1. Steuerung von Nachhaltigkeit in der Praxis
Während die meisten Unternehmen über eine klar festgelegte und extern veröffentlichte Nachhaltigkeitsstrategie verfügen, geben lediglich fünf Prozent an, diese gesamtheitlich im Unternehmen integriert und orchestriert zu haben. Für eine gut verankerte Nachhaltigkeitsstrategie sind klar definierte, heruntergebrochene, extern veröffentlichte und in die Zukunft gerichtete Ziele essenziell. Ausgewählte ESG-KPIs werden in der externen Kommunikation bereits mit Zielen versehen (vgl. Abb. 47). Die Veröffentlichung von ESG-bezogenen Zielwerten führt zu einer gesteigerten Relevanz von Nachhaltigkeitsaspekten für die interne Steuerung.
Abb. 47: Abdeckung von ESG-KPIs in Nachhaltigkeitsberichten von DAX40-Unternehmen
Die professionelle Steuerung und damit eine Zusammenführung der finanziellen und nicht-finanziellen Welt wird daher immer wichtiger. Eine Studie von Deloitte zeigt, dass lediglich 36 Prozent der Unternehmen Nachhaltigkeits-KPIs zur regelmäßigen internen Steuerung verwenden. Die wichtigsten Grundsätze für eine erfolgreiche Nachhaltigkeitssteuerung beinhalten:
- Gewährleistung einer sicheren Datengrundlage: Die Verfahren zur Datenerhebung sollten revisionssicher dokumentiert und eine vollständige Abdeckung der Organisation sichergestellt werden.
- Verpflichtung zu konkreten Zielen: Die Festlegung von kurz- und langfristigen Zielen und deren Aufschlüsselung in Teilziele sowie die kontinuierliche Überwachung der Zielerreichung sorgen für mehr Verbindlichkeit.
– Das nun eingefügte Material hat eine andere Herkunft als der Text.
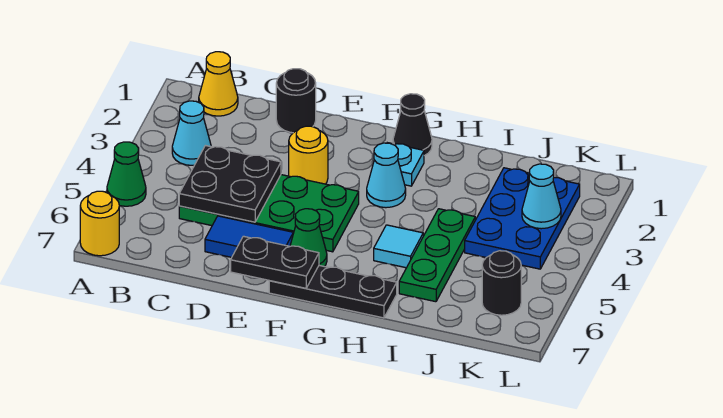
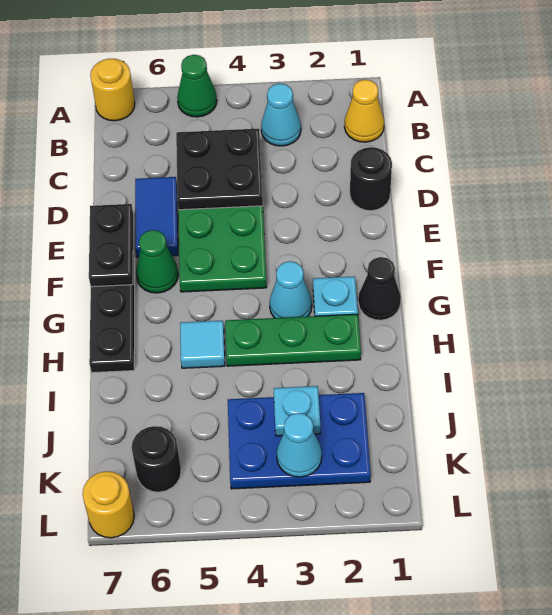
yellow round brick E3 level 1 -> yellow round brick L7 level 1
green plate I4:I6 level 1 -> green plate H2:H4 level 1
none -> cyan plate J3 level 2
- Ermöglichung von Entscheidungen: Aktionsplanung, Follow-up und die Ermittlung von zusätzlichem Budgetbedarf müssen im Rahmen von standardisierten Gremien ermöglicht werden.
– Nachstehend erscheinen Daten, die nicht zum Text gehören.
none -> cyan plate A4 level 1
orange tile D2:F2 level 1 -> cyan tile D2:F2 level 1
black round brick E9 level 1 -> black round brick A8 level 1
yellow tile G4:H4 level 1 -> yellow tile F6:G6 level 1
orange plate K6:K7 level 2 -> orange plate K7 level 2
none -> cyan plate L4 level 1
- Konsequenz: Die aktuelle Performance muss regelmäßig überprüft werden. Dafür muss der Status quo immer wieder gemessen werden, damit bei Abweichungen potenzielle Gegenmaßnahmen eingeleitet werden können.
2. Rolle der Finanzfunktion und des Controllings bei der Steuerung von ESG
ESG-Steuerung und -Berichterstattung erfordern bei der Umsetzung die gleiche Professionalität, die in Unternehmen für das eingespielte finanzielle Controlling gelebt wird. Das Grundgerüst des finanziellen Controllings ist in großen Teilen auch auf das nicht-finanzielle übertragbar. Als Experte für finanzielles Controlling ist der CFO prädestiniert, die Führung der Steuerung von Nachhaltigkeit zu übernehmen. ESG-Kriterien sollten in finanzielle Prozesse integriert werden, um Zielkonflikte aufzudecken und ggf. zu managen. Der Schwerpunkt liegt dabei auf den folgenden Handlungsfeldern für die Finanzfunktion:
- Integration von ESG-Kriterien in bestehende Prozesse der Entscheidungsfindung, Geschäftsplanung, (monatlichen) Berichterstattung, Risikomanagement und Definition von Zielen, Strategien und Richtlinien
- Verankerung eines ganzheitlichen ESG-Governance und -Berichterstattungsrahmens in allen ...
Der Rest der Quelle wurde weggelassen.